Vos tenés un buen retrato del menemismo y el uso del inglés en The Book of Writers.
-Es que era la época tope de eso: todo se nombraba en inglés, hasta los videoclubes. Es raro que Uruguay admire mucho más a Inglaterra que a Estados Unidos. Y la parte de admiración -esto me lo van a negar todos los uruguayos- de Cuba y Rusia es totalmente trucha y mentirosa. Nadie estaría dispuesto a vivir esa vida. Acá hay una sanata de la tolerancia total, pero cuando planteás algo así todo el mundo se transforma en un individualista feroz. Acá las podridas son inexistentes por la pequeñez de lo que está en juego, sobre todo en las editoriales chicas; es divagante. Un grupo que es una lástima que exista, porque cada uno haría mucho más por separado, es el de Amir Hamed, porque todos son unos cracks, pero en grupo son unos pelotudos atómicos.
¿Por qué?
-Creer que Amir Hamed es mejor que Borges...
Vos has dicho que a Uruguay, históricamente, no le ha importado la cultura, que esta siempre se vinculó con la izquierda, y que eso se ha desvirtuado en los últimos años. ¿A qué te referís?
-Al apoyo irrestricto, ante todo, al carnaval, que, sin dejar de ser un rasgo esencial, se ha vuelto muy sobrevalorado.
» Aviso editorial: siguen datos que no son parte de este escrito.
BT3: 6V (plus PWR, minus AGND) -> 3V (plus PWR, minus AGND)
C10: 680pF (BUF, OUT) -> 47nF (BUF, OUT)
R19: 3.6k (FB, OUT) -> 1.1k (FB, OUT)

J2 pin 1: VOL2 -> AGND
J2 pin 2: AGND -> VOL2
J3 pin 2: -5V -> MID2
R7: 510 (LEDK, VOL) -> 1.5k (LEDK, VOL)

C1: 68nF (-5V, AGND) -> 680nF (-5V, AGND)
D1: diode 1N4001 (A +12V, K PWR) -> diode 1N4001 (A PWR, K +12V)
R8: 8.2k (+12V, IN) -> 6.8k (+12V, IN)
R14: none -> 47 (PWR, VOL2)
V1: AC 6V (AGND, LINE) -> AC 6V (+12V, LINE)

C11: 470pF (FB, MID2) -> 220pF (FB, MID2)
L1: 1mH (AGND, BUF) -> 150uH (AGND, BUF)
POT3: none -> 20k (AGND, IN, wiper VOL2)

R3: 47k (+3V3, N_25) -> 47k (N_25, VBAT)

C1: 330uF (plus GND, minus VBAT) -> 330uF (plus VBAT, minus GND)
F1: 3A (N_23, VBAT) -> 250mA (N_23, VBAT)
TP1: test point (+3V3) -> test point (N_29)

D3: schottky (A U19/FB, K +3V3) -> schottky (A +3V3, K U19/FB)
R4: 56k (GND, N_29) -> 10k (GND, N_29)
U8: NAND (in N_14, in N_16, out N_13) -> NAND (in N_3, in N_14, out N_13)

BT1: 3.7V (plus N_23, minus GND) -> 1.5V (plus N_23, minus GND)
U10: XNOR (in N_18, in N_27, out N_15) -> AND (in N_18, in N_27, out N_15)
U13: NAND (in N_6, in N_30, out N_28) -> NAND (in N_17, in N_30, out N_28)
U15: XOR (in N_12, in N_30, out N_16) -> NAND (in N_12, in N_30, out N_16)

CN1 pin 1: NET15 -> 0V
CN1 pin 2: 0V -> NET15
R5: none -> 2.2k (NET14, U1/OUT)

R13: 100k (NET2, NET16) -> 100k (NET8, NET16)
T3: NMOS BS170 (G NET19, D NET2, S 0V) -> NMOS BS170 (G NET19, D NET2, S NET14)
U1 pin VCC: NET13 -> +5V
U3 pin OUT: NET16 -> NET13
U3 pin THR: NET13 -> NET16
La mitad del periodismo televisivo viene del carnaval. Y es malo, lo lamento. Es esto o algo que sea popular. Pero todo es una orden, no surge. Tenés que presentar algo en los Fondos Concursables pero también tenés que ir al interior. Con eso no lográs nada, y a su vez le quitás apoyo a la veta más auténtica. Una de ellas sería la literatura. En Uruguay no hay tipo más desprotegido que un excelentísimo escritor. Está frito. Le pasó a Levrero, a Julio Herrera y Reissig, a Onetti; a todos. Hay una continuidad. Y en Argentina también pasa. Néstor Sánchez, por ejemplo, se murió justo cuando le iban a dar una pensión. Allá, por lo menos, hay una red mínima, pero acá figura mucho el rencor. En la cultura uruguaya hay mucho rencor y resentimiento, y cuando conocés el trillo, cuando se escribe en contra de la manija que se le da al Ballet Nacional del SODRE, te acordás de que ese tipo escribió una ópera. Y eso le quita peso. No podés ser, al mismo tiempo, un crítico y un chanta.
¿“Casi siempre somos ángeles caídos que hacemos lo que podemos”?
-Exactamente. Yo, por ejemplo, soy un ángel.